De sinusregel in \(\triangle P\kern{-.8pt}Q\kern{-.8pt}R\) geeft \({Q\kern{-.8pt}R \over \sin(\angle P)}={P\kern{-.8pt}R \over \sin(\angle Q)}={P\kern{-.8pt}Q \over \sin(\angle R)}\text{.}\)

Dus \(P\kern{-.8pt}R={Q\kern{-.8pt}R⋅\sin(\angle Q) \over \sin(\angle P)}={18⋅\sin(78\degree) \over \sin(44\degree)}\text{.}\)

\(P\kern{-.8pt}R≈25{,}3\text{.}\)

De sinusregel in \(\triangle K\kern{-.8pt}L\kern{-.8pt}M\) geeft \({K\kern{-.8pt}L \over \sin(\angle M)}={L\kern{-.8pt}M \over \sin(\angle K)}={K\kern{-.8pt}M \over \sin(\angle L)}\text{.}\)

Dus \(L\kern{-.8pt}M={K\kern{-.8pt}L⋅\sin(\angle K) \over \sin(\angle M)}={28⋅\sin(91\degree) \over \sin(31\degree)}\text{.}\)

\(L\kern{-.8pt}M≈54{,}4\text{.}\)

De sinusregel in \(\triangle K\kern{-.8pt}L\kern{-.8pt}M\) geeft \({K\kern{-.8pt}L \over \sin(\angle M)}={L\kern{-.8pt}M \over \sin(\angle K)}={K\kern{-.8pt}M \over \sin(\angle L)}\text{.}\)

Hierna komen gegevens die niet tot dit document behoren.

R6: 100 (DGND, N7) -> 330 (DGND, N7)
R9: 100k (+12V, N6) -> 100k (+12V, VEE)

Daaruit volgt \(\sin(\angle K)={L\kern{-.8pt}M⋅\sin(\angle M) \over K\kern{-.8pt}L}={21⋅\sin(25\degree) \over 13}=0{,}682...\text{.}\)

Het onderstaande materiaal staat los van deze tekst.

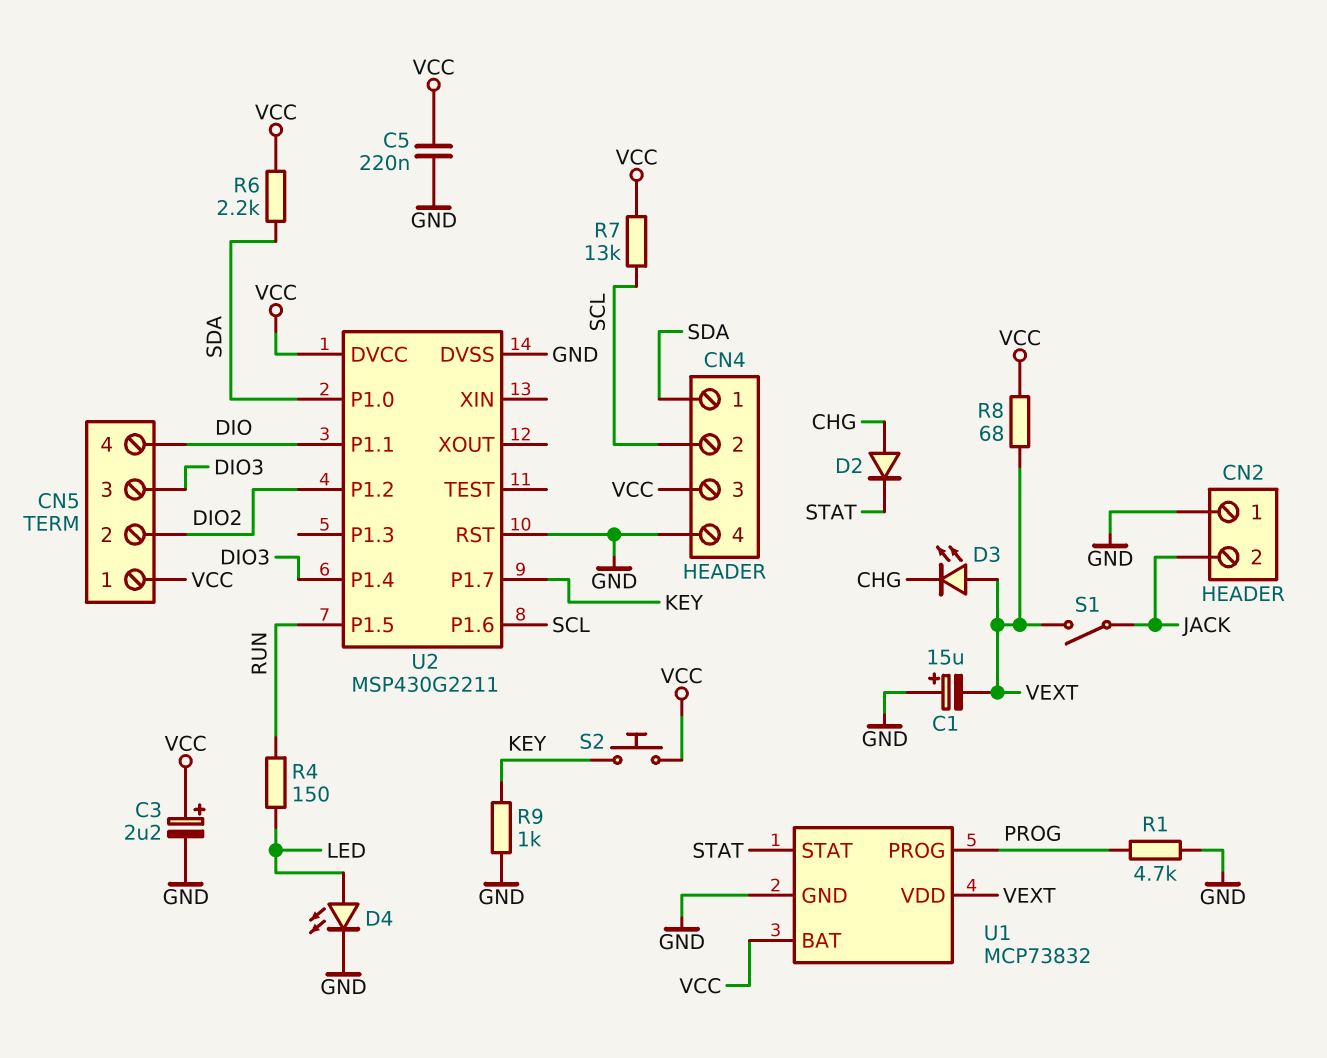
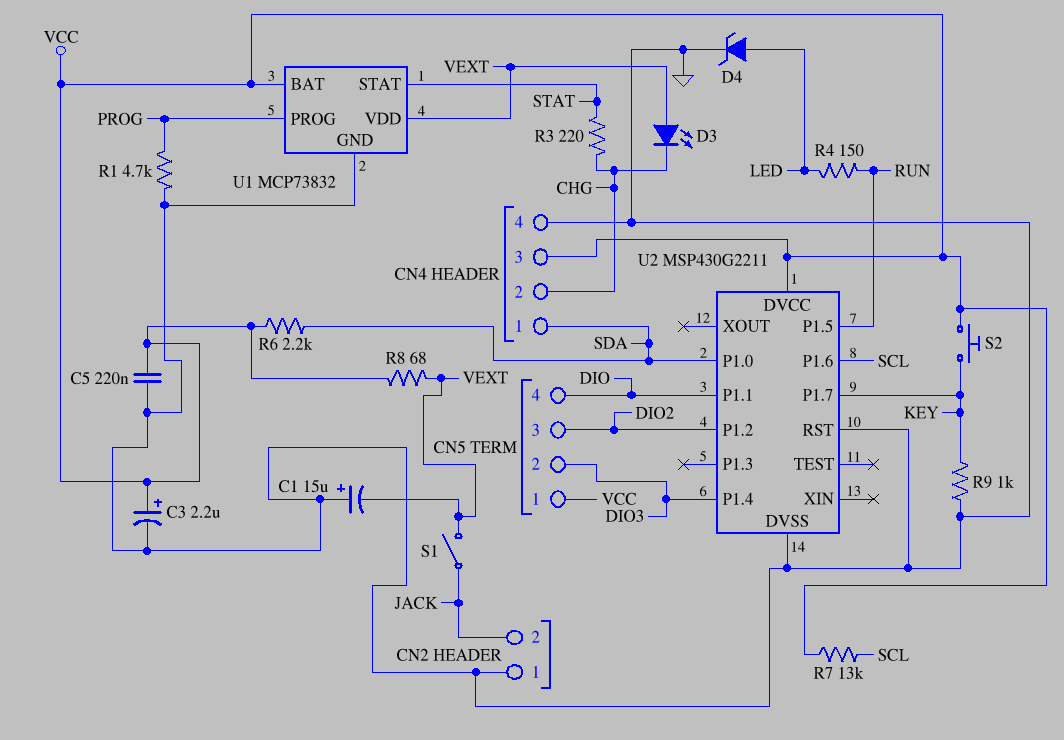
CN4 pin 2: SCL -> CHG
CN5 pin 2: DIO2 -> DIO3
CN5 pin 3: DIO3 -> DIO2
D2: diode (A CHG, K STAT) -> none
D4: LED (A LED, K GND) -> zener (A LED, K GND)
R3: none -> 220 (CHG, STAT)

Dit geeft \(\angle K≈43{,}1\degree\) of \(\angle K≈136{,}9\degree\text{.}\)
Uit de afbeelding volgt dat \(\angle K\) een scherpe hoek is, dus \(\angle K≈43{,}1\degree\text{.}\)

De sinusregel in \(\triangle K\kern{-.8pt}L\kern{-.8pt}M\) geeft \({L\kern{-.8pt}M \over \sin(\angle K)}={K\kern{-.8pt}M \over \sin(\angle L)}={K\kern{-.8pt}L \over \sin(\angle M)}\text{.}\)

Daaruit volgt \(\sin(\angle L)={K\kern{-.8pt}M⋅\sin(\angle K) \over L\kern{-.8pt}M}={15⋅\sin(37\degree) \over 10}=0{,}902...\text{.}\)

Dit geeft \(\angle L≈64{,}5\degree\) of \(\angle L≈115{,}5\degree\text{.}\)
Uit de afbeelding volgt dat \(\angle L\) een stompe hoek is, dus \(\angle L≈115{,}5\degree\text{.}\)

Uit \(\angle B+\angle C+\angle A=180\degree\) volgt \(\angle C=180\degree-\angle B-\angle A=180\degree-65\degree-32\degree=83\degree\text{.}\)

De sinusregel in \(\triangle A\kern{-.8pt}B\kern{-.8pt}C\) geeft \({A\kern{-.8pt}C \over \sin(\angle B)}={A\kern{-.8pt}B \over \sin(\angle C)}={B\kern{-.8pt}C \over \sin(\angle A)}\text{.}\)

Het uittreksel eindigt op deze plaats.